A great crowd spilling out onto the hallway, Uzo lead the evening with a reading from is debut novel Beasts of No Nation. Uzo is a smartly dressed, tall gentleman – young (22? 23? Heartbreaking) – Harvard educated, the whole bit. A guy who, for sure, got straight As. His novel is unexpected. Short, small trim size – but packs such a punch – and is written in a Nigerian dialect. A novel once read, is not soon forgotten. He read with such a voice – completely in character – that if he had the time, I’d ask him to read the entire novel out loud to me. Incredible. The entire bar was silent. In a good way.

Then more drinks! Cheers!

Daniel’s debut collection of short stories goes on-sale today (happy on-sale day!). War By Candlelight is another powerful book that pacts a wallop. I thought Daniel and Uzo made a great pair. Perfect side-by-side readings.
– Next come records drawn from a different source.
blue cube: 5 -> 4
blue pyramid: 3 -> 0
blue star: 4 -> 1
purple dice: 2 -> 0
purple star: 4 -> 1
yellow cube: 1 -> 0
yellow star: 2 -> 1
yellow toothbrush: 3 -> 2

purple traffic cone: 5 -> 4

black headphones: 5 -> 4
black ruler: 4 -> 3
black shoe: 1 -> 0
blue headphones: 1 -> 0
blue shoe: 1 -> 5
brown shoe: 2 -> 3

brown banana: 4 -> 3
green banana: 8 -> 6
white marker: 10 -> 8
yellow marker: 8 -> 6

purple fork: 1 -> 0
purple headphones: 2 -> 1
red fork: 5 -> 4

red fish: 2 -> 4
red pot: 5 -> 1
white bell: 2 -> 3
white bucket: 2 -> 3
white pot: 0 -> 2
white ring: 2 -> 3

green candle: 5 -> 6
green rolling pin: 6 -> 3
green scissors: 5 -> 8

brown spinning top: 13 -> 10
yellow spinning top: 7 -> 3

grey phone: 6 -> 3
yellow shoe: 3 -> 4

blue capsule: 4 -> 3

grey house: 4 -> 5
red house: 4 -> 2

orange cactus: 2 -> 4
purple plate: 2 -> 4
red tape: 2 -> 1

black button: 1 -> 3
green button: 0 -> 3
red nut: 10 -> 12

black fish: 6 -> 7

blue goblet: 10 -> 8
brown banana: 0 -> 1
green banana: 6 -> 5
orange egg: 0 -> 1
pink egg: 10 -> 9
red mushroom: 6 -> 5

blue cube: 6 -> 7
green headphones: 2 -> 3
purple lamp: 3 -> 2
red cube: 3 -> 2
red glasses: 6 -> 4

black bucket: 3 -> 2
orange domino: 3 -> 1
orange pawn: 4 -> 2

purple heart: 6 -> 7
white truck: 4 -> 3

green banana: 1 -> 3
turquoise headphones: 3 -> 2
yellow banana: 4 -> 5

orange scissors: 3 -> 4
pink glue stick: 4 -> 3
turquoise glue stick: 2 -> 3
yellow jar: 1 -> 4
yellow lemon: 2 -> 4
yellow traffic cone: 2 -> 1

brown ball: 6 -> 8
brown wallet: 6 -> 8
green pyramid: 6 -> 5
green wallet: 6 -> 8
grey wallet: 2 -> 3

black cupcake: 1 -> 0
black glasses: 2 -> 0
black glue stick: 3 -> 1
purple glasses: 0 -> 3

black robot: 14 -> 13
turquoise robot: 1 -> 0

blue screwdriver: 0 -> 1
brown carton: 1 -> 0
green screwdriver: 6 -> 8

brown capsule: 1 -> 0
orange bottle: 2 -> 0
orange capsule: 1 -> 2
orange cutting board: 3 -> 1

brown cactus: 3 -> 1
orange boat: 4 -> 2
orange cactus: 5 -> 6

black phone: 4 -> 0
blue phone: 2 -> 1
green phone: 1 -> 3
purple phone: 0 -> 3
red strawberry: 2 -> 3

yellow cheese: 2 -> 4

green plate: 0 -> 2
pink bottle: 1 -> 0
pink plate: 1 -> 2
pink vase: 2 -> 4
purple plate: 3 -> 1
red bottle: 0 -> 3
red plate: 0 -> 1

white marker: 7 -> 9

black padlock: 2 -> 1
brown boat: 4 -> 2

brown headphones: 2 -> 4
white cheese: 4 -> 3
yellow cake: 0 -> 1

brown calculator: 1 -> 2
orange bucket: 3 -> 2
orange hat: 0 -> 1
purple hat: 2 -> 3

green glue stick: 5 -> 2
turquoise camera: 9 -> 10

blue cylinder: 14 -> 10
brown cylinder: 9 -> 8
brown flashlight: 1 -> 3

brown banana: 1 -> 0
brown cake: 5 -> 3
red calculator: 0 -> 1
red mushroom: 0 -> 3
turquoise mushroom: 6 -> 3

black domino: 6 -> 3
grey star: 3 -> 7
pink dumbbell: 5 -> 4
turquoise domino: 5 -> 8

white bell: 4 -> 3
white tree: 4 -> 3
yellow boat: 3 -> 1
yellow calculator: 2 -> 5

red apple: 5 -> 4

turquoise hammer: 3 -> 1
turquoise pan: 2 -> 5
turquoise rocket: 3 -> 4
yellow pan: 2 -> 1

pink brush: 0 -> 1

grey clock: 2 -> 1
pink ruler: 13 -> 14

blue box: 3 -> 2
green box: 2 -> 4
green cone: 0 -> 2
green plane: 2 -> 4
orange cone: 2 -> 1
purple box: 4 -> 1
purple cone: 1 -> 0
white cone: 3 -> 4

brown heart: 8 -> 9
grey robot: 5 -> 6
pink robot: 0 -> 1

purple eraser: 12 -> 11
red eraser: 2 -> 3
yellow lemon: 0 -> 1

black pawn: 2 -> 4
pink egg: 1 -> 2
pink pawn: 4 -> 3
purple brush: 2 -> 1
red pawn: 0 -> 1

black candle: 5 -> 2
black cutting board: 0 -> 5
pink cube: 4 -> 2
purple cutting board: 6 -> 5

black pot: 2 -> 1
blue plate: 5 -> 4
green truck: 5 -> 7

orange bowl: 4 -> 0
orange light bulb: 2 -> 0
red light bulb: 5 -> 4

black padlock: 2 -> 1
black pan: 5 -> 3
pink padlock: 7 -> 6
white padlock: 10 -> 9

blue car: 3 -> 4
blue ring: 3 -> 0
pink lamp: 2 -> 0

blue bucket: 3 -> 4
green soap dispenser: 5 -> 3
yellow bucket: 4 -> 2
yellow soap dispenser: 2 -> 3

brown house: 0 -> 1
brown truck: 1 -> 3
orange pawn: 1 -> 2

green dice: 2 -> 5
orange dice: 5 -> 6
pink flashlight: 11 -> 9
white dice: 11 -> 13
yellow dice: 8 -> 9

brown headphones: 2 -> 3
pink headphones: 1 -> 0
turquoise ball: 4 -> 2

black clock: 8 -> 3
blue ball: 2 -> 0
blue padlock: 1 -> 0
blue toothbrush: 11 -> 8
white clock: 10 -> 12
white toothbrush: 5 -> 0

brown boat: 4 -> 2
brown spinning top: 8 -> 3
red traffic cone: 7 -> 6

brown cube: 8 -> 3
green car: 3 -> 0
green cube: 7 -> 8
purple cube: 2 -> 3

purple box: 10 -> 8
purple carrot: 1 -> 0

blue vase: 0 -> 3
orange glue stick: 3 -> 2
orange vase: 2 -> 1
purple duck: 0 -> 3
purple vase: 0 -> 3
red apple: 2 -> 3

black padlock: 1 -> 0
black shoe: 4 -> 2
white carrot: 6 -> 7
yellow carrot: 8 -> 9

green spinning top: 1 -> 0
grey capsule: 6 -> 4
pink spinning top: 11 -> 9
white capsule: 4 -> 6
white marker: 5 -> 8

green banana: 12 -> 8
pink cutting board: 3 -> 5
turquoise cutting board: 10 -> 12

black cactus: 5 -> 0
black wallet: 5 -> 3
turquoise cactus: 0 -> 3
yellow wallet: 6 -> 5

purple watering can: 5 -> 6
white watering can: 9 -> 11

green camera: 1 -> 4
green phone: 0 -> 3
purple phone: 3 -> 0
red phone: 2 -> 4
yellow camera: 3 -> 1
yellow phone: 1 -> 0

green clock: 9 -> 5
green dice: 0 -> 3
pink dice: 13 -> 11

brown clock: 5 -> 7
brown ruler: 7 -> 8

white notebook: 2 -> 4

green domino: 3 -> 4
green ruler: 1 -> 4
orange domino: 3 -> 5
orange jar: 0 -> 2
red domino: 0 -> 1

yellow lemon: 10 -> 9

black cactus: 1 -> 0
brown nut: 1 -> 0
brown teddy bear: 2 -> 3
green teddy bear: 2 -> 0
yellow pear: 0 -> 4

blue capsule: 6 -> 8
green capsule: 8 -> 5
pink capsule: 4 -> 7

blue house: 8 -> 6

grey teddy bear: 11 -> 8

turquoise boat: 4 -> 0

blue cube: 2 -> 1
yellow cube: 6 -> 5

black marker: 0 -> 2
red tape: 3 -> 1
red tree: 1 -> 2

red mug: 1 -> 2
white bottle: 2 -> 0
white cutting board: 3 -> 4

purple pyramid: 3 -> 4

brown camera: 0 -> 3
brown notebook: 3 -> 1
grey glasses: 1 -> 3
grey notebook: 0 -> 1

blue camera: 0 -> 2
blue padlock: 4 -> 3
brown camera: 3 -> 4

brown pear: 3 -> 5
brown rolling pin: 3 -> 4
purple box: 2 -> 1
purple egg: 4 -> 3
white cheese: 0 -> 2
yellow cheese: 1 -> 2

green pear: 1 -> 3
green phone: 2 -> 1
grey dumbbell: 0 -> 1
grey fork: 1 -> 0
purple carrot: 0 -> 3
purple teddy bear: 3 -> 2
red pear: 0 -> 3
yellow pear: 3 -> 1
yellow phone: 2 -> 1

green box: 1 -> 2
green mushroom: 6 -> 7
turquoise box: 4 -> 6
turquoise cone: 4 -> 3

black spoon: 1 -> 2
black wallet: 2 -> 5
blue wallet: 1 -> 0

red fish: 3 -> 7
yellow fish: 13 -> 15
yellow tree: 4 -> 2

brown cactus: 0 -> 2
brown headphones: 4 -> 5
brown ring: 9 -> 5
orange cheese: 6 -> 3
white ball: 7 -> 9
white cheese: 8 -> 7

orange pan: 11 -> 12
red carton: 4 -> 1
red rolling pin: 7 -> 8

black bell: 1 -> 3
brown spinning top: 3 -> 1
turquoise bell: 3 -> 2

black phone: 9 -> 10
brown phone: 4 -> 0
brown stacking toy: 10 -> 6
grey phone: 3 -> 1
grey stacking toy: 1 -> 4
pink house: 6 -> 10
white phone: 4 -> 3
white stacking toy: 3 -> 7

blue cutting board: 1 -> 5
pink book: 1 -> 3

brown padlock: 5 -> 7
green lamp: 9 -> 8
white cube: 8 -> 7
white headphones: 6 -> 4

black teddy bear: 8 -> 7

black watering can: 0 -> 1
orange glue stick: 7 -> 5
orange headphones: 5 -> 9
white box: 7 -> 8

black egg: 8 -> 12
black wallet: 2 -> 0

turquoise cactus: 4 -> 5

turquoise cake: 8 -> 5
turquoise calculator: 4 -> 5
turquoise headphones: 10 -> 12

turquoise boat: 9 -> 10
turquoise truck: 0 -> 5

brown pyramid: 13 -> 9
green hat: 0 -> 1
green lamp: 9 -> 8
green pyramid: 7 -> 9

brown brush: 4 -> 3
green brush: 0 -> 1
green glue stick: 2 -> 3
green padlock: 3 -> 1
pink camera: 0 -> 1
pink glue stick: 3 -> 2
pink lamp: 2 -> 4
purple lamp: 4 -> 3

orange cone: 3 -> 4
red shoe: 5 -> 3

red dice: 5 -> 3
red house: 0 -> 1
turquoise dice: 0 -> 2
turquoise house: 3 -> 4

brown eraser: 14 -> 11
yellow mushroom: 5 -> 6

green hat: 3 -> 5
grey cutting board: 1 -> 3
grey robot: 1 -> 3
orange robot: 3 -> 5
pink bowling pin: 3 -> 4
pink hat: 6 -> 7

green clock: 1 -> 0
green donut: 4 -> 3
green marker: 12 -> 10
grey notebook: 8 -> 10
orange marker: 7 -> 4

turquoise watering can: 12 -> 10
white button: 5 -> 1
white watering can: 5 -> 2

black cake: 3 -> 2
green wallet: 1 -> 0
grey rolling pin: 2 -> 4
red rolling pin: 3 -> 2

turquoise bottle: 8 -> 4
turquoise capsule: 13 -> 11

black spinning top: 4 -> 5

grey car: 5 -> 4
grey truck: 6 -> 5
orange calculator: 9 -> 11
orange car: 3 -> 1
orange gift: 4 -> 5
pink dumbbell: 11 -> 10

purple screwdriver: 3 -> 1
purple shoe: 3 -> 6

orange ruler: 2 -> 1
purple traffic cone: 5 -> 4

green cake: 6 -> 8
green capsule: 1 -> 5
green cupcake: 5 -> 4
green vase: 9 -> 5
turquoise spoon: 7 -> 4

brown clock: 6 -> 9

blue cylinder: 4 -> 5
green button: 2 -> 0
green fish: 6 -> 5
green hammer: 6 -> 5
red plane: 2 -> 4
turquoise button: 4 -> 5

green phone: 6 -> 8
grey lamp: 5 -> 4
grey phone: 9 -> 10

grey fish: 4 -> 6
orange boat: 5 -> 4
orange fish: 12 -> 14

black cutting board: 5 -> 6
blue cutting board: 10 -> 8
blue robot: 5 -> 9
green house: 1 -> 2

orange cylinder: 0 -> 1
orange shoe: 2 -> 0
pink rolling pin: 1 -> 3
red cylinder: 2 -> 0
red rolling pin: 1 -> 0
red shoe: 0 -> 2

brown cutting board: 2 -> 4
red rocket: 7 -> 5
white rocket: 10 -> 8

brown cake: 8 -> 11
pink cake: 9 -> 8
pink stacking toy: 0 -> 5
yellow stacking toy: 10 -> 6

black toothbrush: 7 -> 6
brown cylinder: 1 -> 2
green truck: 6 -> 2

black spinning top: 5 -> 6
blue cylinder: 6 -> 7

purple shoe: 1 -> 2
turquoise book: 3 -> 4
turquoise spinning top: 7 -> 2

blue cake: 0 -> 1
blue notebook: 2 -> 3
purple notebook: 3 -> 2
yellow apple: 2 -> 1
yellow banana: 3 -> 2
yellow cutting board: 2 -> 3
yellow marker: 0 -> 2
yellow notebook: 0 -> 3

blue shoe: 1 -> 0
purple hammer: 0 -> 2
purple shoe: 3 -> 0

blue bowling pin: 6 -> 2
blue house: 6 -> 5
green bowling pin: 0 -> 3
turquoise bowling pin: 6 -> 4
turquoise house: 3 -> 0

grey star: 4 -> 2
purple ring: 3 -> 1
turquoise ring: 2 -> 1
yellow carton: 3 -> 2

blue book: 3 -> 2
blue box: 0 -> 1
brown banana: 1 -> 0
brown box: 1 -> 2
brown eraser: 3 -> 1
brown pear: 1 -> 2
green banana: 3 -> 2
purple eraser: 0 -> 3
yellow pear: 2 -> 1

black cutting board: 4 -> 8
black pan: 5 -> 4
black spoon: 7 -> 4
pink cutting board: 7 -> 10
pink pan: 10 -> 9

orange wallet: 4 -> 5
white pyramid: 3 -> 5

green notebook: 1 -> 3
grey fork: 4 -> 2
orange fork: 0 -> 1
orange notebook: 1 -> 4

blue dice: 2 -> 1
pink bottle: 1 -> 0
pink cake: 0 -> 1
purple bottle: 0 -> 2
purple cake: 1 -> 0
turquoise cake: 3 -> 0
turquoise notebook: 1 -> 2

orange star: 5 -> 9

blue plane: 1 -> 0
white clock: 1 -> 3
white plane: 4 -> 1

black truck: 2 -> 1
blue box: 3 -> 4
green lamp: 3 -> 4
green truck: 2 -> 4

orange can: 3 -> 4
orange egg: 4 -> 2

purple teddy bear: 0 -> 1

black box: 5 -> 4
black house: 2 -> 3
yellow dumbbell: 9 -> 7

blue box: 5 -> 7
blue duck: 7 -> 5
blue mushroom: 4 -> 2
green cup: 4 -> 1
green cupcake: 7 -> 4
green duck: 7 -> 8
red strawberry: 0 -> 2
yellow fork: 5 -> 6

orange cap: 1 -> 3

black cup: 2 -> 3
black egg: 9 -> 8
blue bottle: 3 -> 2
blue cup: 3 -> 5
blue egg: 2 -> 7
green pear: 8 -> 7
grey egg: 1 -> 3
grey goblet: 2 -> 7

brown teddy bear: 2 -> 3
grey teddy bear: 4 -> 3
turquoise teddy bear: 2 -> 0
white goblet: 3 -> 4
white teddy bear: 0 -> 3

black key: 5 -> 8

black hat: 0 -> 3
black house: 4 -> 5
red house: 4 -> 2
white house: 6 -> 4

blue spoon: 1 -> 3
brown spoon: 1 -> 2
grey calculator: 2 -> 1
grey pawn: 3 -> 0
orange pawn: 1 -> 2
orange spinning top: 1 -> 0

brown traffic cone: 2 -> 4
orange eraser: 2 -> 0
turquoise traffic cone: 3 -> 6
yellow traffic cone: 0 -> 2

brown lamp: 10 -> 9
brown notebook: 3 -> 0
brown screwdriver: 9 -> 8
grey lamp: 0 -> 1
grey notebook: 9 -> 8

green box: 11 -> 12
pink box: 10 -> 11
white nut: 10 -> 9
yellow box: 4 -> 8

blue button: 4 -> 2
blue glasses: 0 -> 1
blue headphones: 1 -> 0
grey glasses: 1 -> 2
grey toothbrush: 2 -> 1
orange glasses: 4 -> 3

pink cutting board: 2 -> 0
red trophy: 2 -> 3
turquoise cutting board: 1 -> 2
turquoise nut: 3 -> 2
But instead of reading a story from his collection, he surprised us by reading from a yet-unpublished story he (later told me) had just written. Entitled “Abraham Lincoln is dead”, I expected something dated 1815…but what I got was completely unexpected! Gaybraham Lincoln! The basic plot, and I’m doing it no justice, goes something like this “set in quasi-modern times, Abe Lincoln appears as a modern candidate and President, who has a love affair with the male narrator”. The delivery, style, and tone dead-on. I laughed.

And then more drinks.

K.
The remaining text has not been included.